Проснулся я от острой боли в груди и долго не понимал, где я. Открыл глаза, оглянулся.
Лежал я на красивой деревянной кровати в небольшой тёмной комнате, стены которой были выложены из серого дикого камня. Высокое узкое окно в противоположной стене напоминало бойницу замка. Да это, наверное, и была бойница. Толстые дубовые двери не пропускали в комнату ни одного звука.
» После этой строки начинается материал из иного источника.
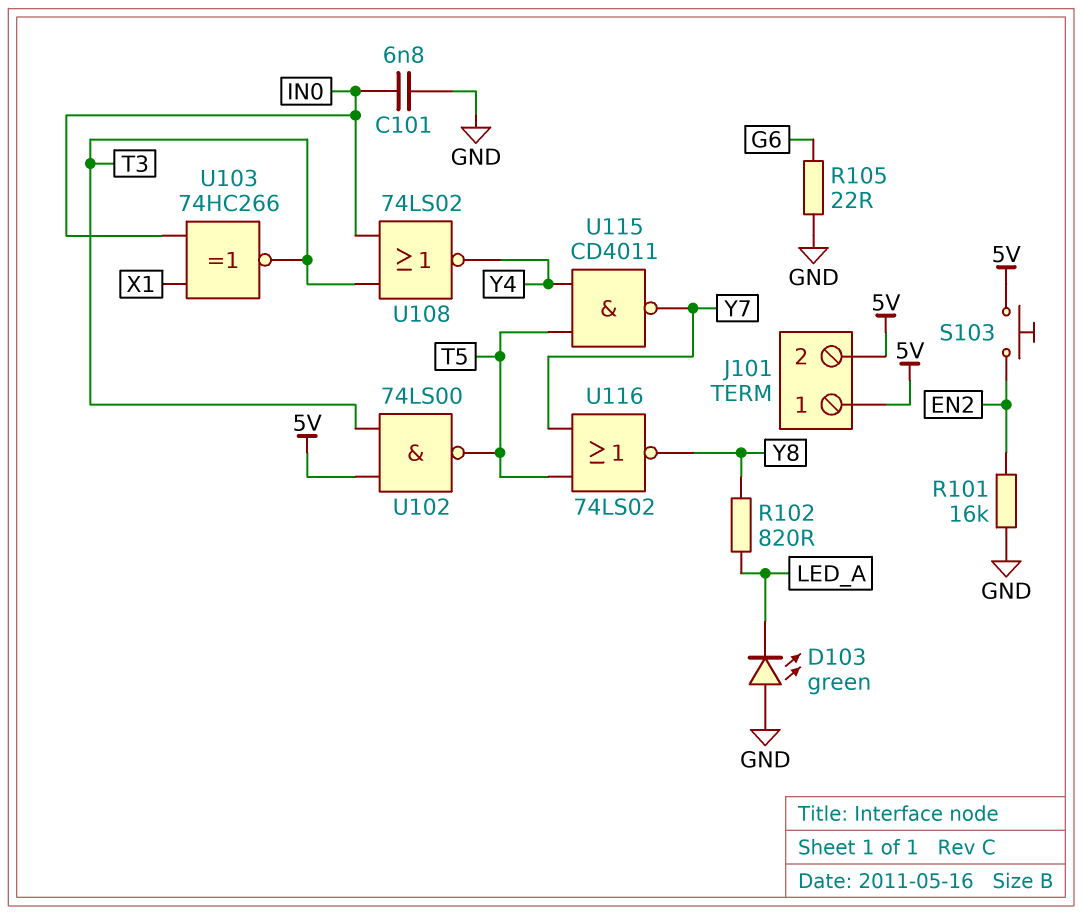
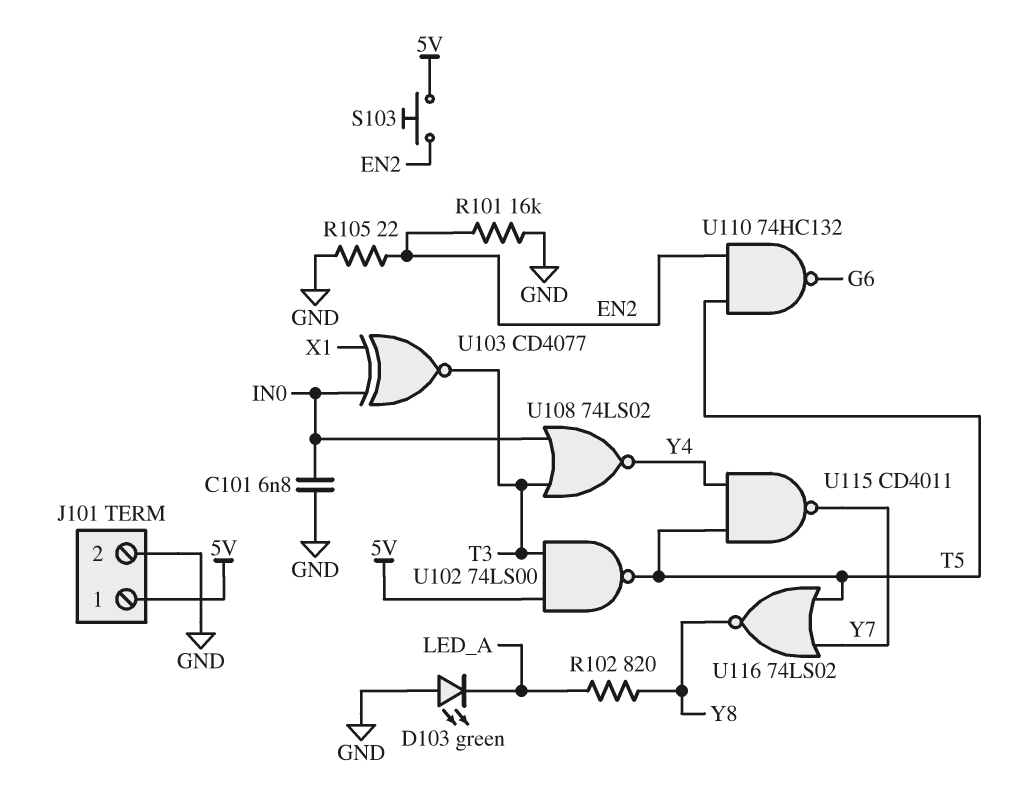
J101 pin 2: 5V -> GND
R105: 22 (G6, GND) -> 22 (EN2, GND)
U103: XNOR 74HC266 (in IN0, in X1, out T3) -> XNOR CD4077 (in IN0, in X1, out T3)
U110: none -> NAND 74HC132 (in EN2, in T5, out G6)

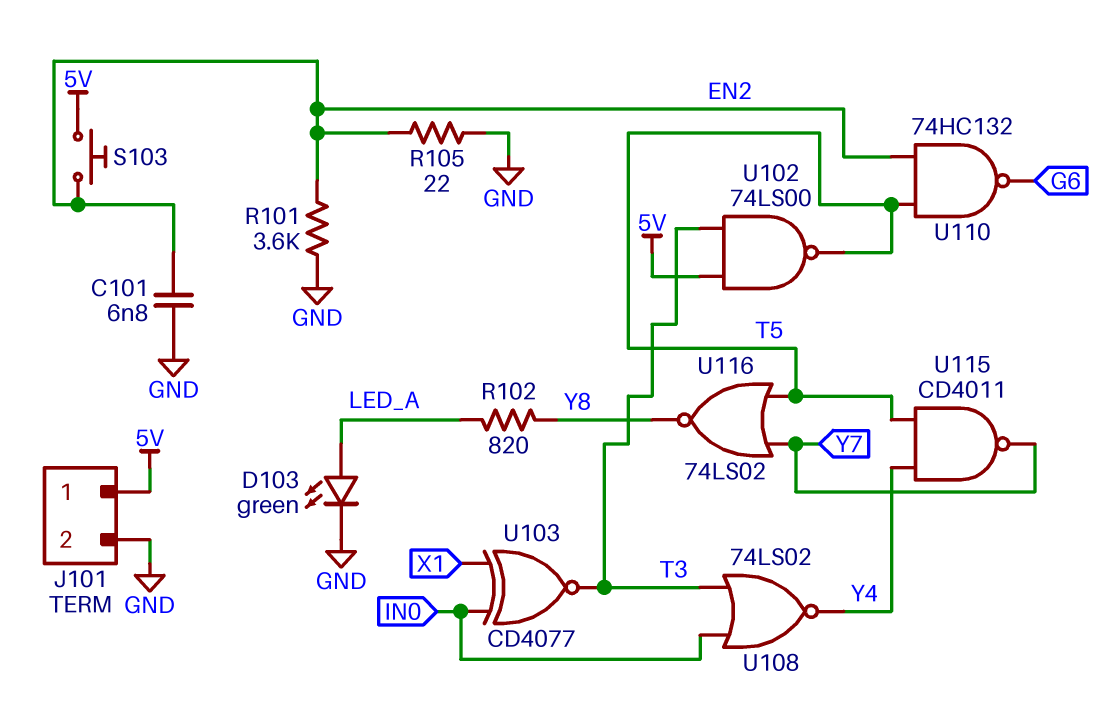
C101: 6.8nF (GND, IN0) -> 6.8nF (EN2, GND)
D103: LED green (A GND, K LED_A) -> LED green (A LED_A, K GND)
R101: 16k (EN2, GND) -> 3.6k (EN2, GND)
Что со мною? Где я? Среди друзей или среди врагов?
Я не мог ответить на эти вопросы и лежал пластом, так как от малейшего движения боль разрывала грудь.
Потом снова впал в забытьё. А когда очнулся, то увидел возле себя мальчика лет пяти-шести. Он стоял у кровати и внимательно рассматривал меня. В его блестящих черных глазёнках любопытство боролось со страхом. Когда он заметил, что я проснулся и смотрю на него, то хотел убежать, но, очевидно, любопытство победило и мальчик остался.
На нем была красная бархатная курточка и чёрные с застёжками ниже колен штанишки. Белый воротничок шёлковой сорочки оттенял нежный загар детской шейки. Все в нем было по-детски мило, наивно.
Его правая рука ниже локтя была обвязана куском белого полотна.
— Кто ты такой? — спросил он меня по-болгарски.
Из этого я заключил, что я у болгарских повстанцев — гайдутинов.
— Меня звать Якуб, — ответил я по-турецки. — А тебя?
Мальчонка тоже перешёл на турецкий язык, да ещё такой изящный, чистый, что я засомневался в прежнем выводе.
— А меня — Ненко, — ответил он и добавил: — Я — гайдутин! А ты?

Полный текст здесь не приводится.